4. The value of the whole expression is equal to the value of the handler.
5. If the exception object can not be caught, the exception is thrown out.

The local trap can hunt only for exceptions thrown from the nearest expression:

(1,2,0). div100. ($ + 5) ?{case “div by 0” => ($, 0)}
  //  ERROR: div by 0

Here the local trap is tuned on the expression ($ + 5), but the problem occurs in div100. This exception cannot be caught. In such cases we can use the try operator, or put the expression in parentheses or curly brackets:

(1,2,0).(div100.($ + 5)) ?{case “div by 0” => ($, 0)}
  // 105 55 “oops” 0

A trap set after a block operator can catch exceptions thrown from any expression of this block:

{var x = (1,2,0).div100; x = x + 5} ?{case “div by 0” => $}
  //  “oops”

Here the trap has caught an exception from the first assignment of the block.

Immutable structures are good as exception objects, because they are powered by pattern matching:

fix class ColorErr(msg: String)
fix class ValErr(msg: String)

class Color(clr: Any) {
  fix color: String  
  clr match {
    case c if c == (“red”, “green”, “blue”) => color = c
    case x if String => error(ColorErr(x))
    case x => error(ValErr(x))
  }
}

def createColor(x) = 
  (Color(x).color)
     ?{case ColorErr(x) => x + “!”; case ValErr(x) => x +“?”}

createColor(“red”)  //  “red”
createColor(“Ann”)  //  “Ann!”
createColor(123)  //  “123?”

Since exception handlers are partial functions, regular pattern matching works in them.

The following trap catches all exceptions:

expr?{case _ => handling any exception}

Please remember that disabling all exceptions at once is not a good programming style.

Local traps are helpful for work in the EAFP style (“it is Easier to Ask for Forgiveness than for Permission”), which prefers the control via exceptions over the control via if checks. This approach is closely related to duck typing and is a popular programming style in Python. For instance, the expression using the if operator for checks

var ham = spam. if (hasField('eggs)) eggs else handleError()

in the EAFP style looks as follows:

var ham = spam.eggs ?{case “no field” => handleError()}

The hasField function checks if a certain field is defined on the context object.

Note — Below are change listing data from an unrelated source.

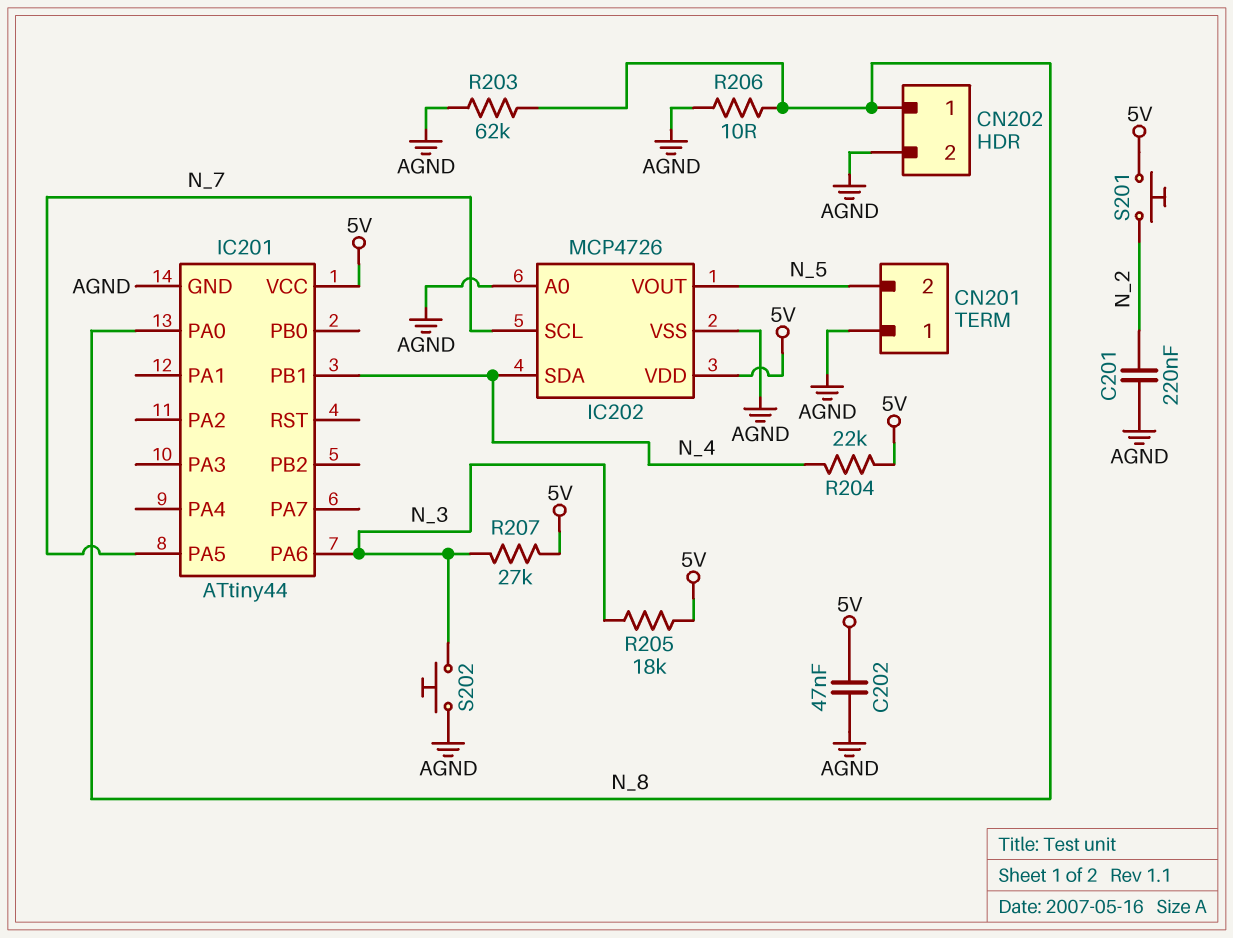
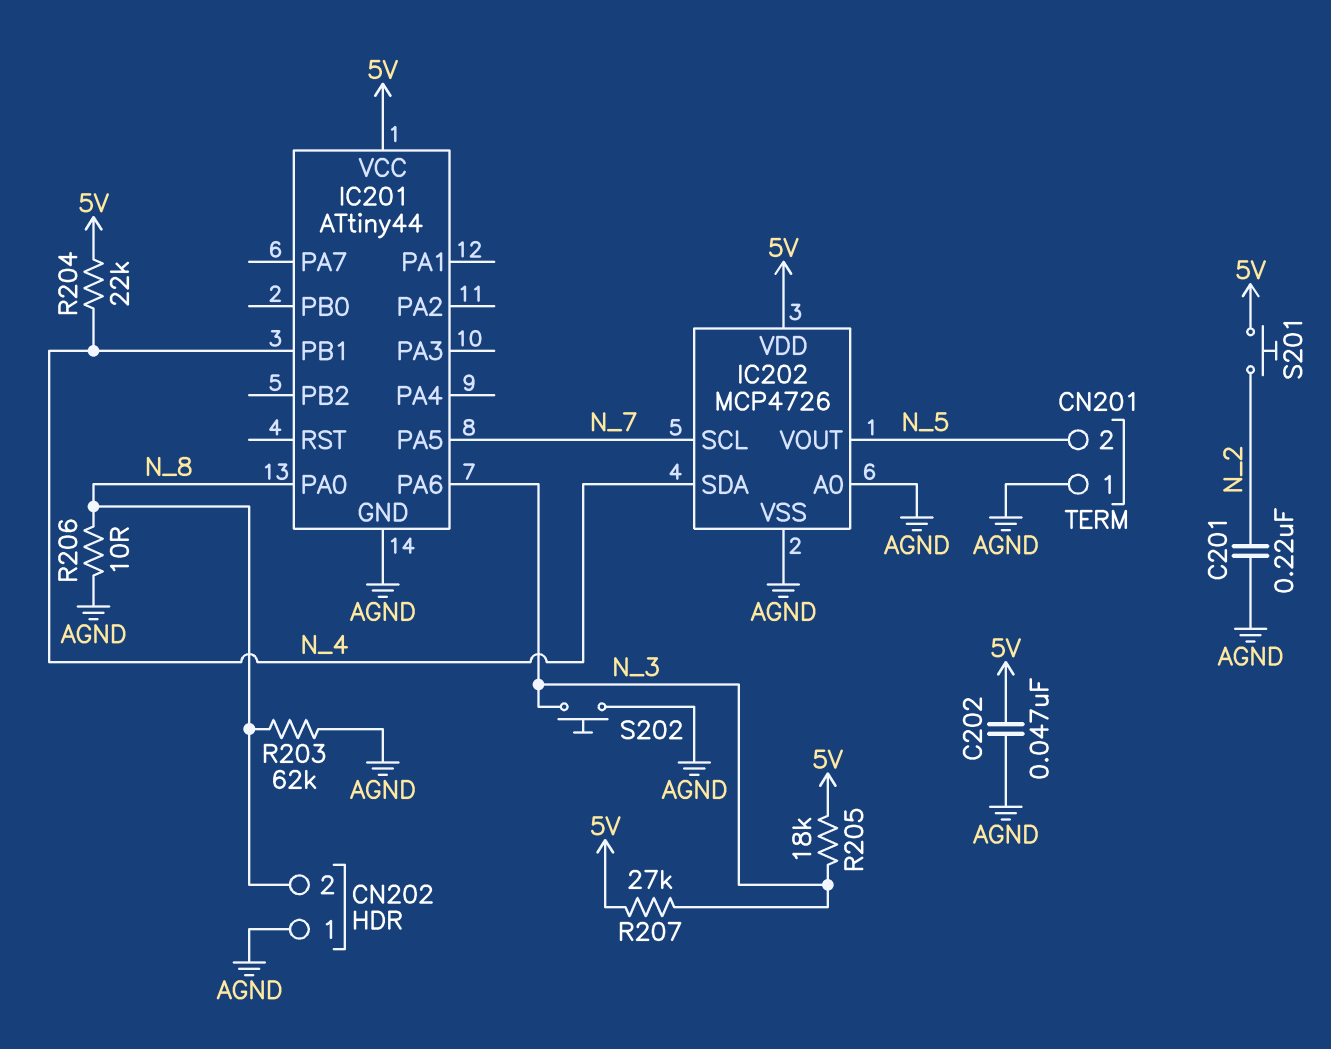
CN202 pin 1: N_8 -> AGND
CN202 pin 2: AGND -> N_8

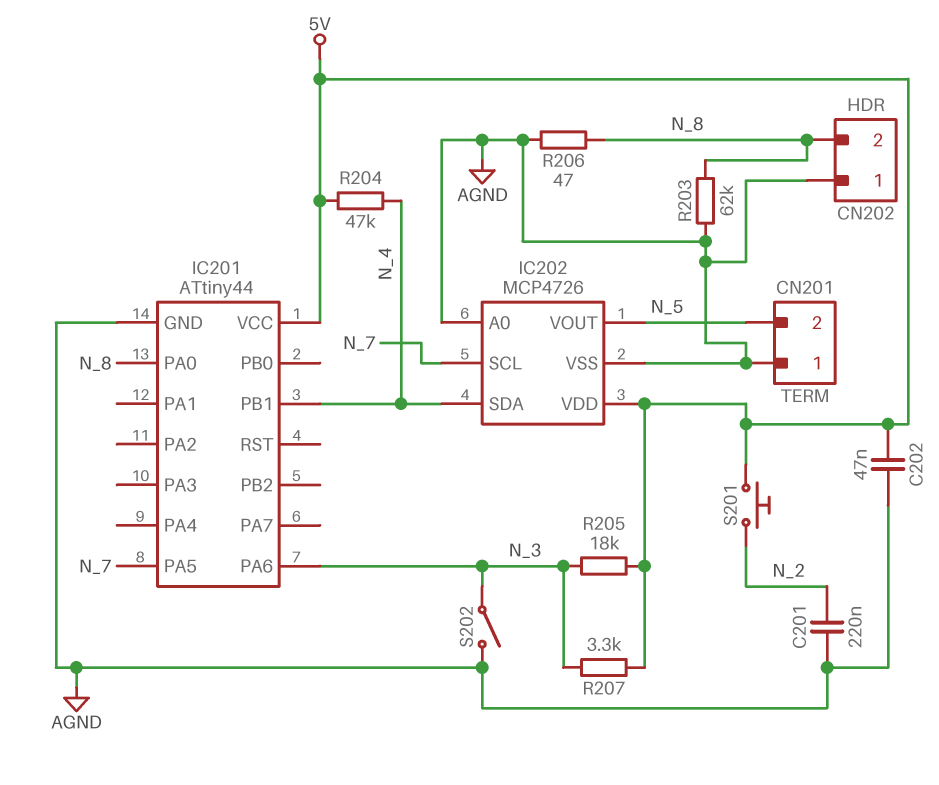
R204: 22k (5V, N_4) -> 47k (5V, N_4)
R206: 10 (AGND, N_8) -> 47 (AGND, N_8)
R207: 27k (5V, N_3) -> 3.3k (5V, N_3)
S202: button (AGND, N_3) -> switch (AGND, N_3)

The Empty Context as the Weakest Exception

Sometimes we need to prevent backtracking caused by the empty sequence in paths. For instance, the expression

(1, -1, 2)?[$ > 0]  //  1 2

returns () for the value -1, because the predicate does not let it through. The empty sequence launches backtracking and selecting the next context value (2 in this case). A special trap expr?(...), which catches empty sequences, allows us to avoid such situations:

(1, -1, 2) as x ?[$ > 0] ?(-x * 100)  //  1 100 2

The value in parentheses substitutes the empty context.

Deep Backtracking with jump

The error function has a twin function jump. Its behavior is almost similar to that of error (with the exception of transactions, see section Multitasking), but the use of jump indicates that the normal exit is performed, rather than an error occurs. Consider the following definitions:

fix class Person(name: String, surname: String, hasChild: Person*)

def Person findDescendant(name: String) {
  fix ch = hasChild?[name == @name]
  if (ch) ch
  else hasChild.findDescendant(name) 
}

object JOHN extends Person(“John”, “Smith”, 
                       Person(“Paul”, “Smith”, Person(“Ann”, “Smith”)),
                       Person(“Ann”, “Thomas”)) 

JOHN.findDescendant(“Ann”).surname  //  “Smith”  “Thomas”

The findDescendant function enumerates person’s descendants and selects those of them who have a specified name. But if we need to check whether there exists such a descendant, the complete enumeration is needless, because it is sufficient to find the first of them. By using jump this problem can be solved:

def findDescendant(name: String) {
  fix ch = hasChild ?[@name == name]
  if (ch) jump(ch)
  else hasChild.findDescendant(name) 
}

JOHN.findDescendant(“Ann”) ?{case ch if Person => ch.surname}
  //  “Smith”

The first found Ann induces the jump, which throws the object of Ann as the result. In the caller this object is caught. If no offspring found, the result is the empty sequence.